Rebecca Kilgore: The Rebecca Kilgore Trio – Vol. 1

The veteran singer swings her way with apparent ease through an eclectic yet classic songstack in the company of piano and bass

1981

Just as Fred Astaire was incapable of walking across the street without doing so rhythmically so Rebecca Kilgore is incapable of singing four bars without swinging and in both cases it’s inherent rather than intentional. Even in her 72nd year she makes it appear effortless, as this new release – recorded in 2020 – testifies.

They’re not the best set of pipes you’ll ever hear, just as Thornton’s isn’t the best toffee you’ll ever eat. But try sampling just one piece and quitting. Exactly. Kilgore chooses her sidemen as carefully as she chooses her repertoire and Randy Porter’s piano and Tom Wakeling’s bass are out of the right bottle and complement her laidback style to a fare-thee-well.

You’d be hard put to find a more eclectic songstack than Kilgore serves up here; as a student of popular song my eye was drawn immediately to Harry Warren’s Run, Little Raindrop, Run, featured in Fox’s 1942 entry Springtime In The Rockies. Although most of the usual suspects – Betty Grable, John Payne, Harry James, Carmen Miranda – were on hand it was a minor effort and if you remember anything at all about it chances are it will be the take-home tune I Had The Craziest Dream.
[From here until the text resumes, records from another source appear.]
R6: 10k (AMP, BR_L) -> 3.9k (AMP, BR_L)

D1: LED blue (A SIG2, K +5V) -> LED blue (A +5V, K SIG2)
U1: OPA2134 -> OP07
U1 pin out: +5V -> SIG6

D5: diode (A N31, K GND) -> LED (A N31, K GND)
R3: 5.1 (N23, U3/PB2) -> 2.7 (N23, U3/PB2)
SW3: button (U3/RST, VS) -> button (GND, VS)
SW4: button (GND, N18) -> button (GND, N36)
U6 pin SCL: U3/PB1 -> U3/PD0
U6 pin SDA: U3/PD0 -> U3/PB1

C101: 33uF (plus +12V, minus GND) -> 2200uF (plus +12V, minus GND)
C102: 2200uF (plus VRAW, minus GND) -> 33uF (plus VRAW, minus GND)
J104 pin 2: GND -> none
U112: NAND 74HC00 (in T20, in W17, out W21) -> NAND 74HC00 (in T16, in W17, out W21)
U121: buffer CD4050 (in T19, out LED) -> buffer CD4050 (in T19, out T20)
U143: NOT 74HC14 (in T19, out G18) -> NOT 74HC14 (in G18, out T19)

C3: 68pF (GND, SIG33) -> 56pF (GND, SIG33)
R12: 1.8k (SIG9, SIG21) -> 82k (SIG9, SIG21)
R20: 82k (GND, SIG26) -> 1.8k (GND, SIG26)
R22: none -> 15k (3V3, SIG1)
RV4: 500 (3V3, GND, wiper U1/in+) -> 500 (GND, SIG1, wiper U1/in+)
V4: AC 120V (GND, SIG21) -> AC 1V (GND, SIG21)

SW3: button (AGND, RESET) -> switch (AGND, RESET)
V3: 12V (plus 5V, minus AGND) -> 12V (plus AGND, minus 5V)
Kilgore begins with one of the relatively newer fellas, Dave Frishberg, whose Dear Bix features an imaginary conversation between Hoagy Carmichael and Bix Beiderbecke. There’s another movie song, this one slightly out of left field with a lyric by Dr. Seuss who also wrote the screenplay for The 5,000 Fingers Of Dr. T which segued from flop to cult and Kilgore’s reading of Because We’re Kids helps show us why.

There are also two Dick Rodgers show tunes, one each from his two principal lyricists; Larry Hart provided the lyrics (witty in the verse, alas, not featured here, and mellow in the refrain) for There’s A Small Hotel, from On Your Toes, whilst Oscar Hammerstein stepped up to the plate on The Gentleman Is A Dope, from Allegro, nine years later.

Virtually every one of the 13 tracks is rewarding and I have no hesitation of awarding four stars.

Discography
Dear Bix; Day In-Day Out; Somebody Just Like You*; Run, Little Raindrop, Run; Azure Te/Azure; Talking To Myself About You; Old Soft Shoe; I Wanna Get Married; Like The Brightest Star*; That Sunday, That Summer; The Gentleman Is A Dope; Because We’re Kids; There’s A Small Hotel (48.25)
Kilgore (v); Randy Porter (p); Tom Wakeling (b). * add: Dick Titterington (c). Heavywood Studio, Lake Oswego, Oregon, July, October, November, 2020.